Ich weiß, dass er sein
ganzes Leben darauf aufgebaut hat, seinem Vater das Leben so lebenswert
zu machen, wie es noch möglich ist. Mittlerweile hat der Vater sogar ein
Glöckchen neben dem Bett. Damit er läuten kann, wenn er Nachts etwas
braucht oder sich nicht wohlfühlt. Ich weiß, wie oft er die Glocke
läutet. Häufig. Noch häufiger als häufig. Und das mein Mitarbeiter das,
zusätzlich zu seinem Vollzeitjob bei mir, noch stemmen kann, grenzt an
ein kleines Wunder.
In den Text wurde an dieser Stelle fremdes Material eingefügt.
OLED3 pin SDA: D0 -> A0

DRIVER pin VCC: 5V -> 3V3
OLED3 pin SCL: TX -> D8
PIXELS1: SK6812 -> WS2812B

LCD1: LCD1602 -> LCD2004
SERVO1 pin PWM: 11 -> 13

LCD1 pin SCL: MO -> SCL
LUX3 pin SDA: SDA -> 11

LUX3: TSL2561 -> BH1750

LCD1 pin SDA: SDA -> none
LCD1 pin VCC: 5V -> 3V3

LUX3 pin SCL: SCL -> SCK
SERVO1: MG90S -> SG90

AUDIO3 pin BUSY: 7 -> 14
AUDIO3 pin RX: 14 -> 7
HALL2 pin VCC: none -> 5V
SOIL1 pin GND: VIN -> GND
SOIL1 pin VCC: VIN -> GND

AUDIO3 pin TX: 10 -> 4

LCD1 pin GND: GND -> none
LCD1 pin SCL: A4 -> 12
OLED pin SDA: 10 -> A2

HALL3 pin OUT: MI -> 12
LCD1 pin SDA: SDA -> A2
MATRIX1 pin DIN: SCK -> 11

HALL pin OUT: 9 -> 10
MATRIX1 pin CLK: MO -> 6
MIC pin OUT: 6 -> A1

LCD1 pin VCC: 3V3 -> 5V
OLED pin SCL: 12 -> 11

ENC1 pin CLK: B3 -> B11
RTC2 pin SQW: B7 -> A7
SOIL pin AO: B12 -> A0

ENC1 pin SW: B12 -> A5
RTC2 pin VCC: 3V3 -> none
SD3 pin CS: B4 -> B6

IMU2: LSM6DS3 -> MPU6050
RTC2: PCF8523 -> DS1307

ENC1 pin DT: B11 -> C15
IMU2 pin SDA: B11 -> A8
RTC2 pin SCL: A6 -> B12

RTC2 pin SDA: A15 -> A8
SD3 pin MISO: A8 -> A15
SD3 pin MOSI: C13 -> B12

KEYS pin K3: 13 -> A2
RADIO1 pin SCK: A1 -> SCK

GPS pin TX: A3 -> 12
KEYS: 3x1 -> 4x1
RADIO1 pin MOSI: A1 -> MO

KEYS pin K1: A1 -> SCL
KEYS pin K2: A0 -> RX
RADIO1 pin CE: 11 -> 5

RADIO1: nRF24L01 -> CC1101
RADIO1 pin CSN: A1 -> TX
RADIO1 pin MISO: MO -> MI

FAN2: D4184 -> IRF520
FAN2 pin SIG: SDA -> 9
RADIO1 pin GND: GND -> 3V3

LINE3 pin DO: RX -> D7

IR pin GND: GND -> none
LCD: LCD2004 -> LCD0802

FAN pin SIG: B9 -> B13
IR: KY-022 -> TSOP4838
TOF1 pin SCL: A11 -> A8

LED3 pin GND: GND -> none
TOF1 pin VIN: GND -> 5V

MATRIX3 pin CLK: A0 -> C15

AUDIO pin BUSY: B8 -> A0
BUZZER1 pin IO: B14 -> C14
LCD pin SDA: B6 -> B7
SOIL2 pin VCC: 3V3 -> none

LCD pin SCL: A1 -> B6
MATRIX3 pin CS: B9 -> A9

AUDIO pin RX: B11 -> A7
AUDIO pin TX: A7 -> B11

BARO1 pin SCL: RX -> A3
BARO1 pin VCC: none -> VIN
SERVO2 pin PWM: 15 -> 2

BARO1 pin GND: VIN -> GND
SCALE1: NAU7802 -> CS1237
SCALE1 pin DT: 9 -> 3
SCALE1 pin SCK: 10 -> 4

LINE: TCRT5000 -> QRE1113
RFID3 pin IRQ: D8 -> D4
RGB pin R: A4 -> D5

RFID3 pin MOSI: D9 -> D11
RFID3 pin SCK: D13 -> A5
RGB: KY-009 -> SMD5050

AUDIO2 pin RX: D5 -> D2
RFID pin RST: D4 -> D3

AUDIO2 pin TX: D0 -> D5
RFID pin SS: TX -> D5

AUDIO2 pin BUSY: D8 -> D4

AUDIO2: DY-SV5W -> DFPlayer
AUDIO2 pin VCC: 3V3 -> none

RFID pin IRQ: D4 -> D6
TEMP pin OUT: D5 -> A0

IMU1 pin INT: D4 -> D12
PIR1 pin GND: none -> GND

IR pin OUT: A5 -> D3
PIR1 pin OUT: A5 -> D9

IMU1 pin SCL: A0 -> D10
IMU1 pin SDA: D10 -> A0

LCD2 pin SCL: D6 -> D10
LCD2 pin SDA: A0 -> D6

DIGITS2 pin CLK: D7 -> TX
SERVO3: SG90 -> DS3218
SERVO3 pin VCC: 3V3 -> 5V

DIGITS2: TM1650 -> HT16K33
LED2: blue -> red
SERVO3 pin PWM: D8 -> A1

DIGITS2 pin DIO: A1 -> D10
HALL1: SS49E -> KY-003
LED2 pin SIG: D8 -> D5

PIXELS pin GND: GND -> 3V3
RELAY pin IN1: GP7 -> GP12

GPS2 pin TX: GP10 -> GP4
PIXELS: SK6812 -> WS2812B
Er opfert sein eigenes Leben dem seines Vaters. Ohne
daran zu zweifeln, ob dies die richtige Entscheidung ist. Er zweifelt
nicht einmal dann, wenn er Nachts vom Glöckchen geweckt wird und
emotional und körperlich so erschöpft ist, dass er zu weinen beginnt.
All das erzählt er mir manchmal, wenn wir Zeit haben und ein paar ruhige
Minuten miteinander teilen. Er ist einfach von Herzen gut.
So
kommt es, dass ich am 31.12.2016 meine Wohnung um Mitternacht verlasse,
mich auf die Straße stelle, eine Rakete in den Himmel steigen lasse und
mir dabei etwas für ihn wünsche. Ich bin sicher, dass er alles Glück der
Welt verdient hat. Und ich nehme mir vor, mein eigenes Leben ein wenig
mehr zu schätzen. Mir und meinen Lieben geht es gut.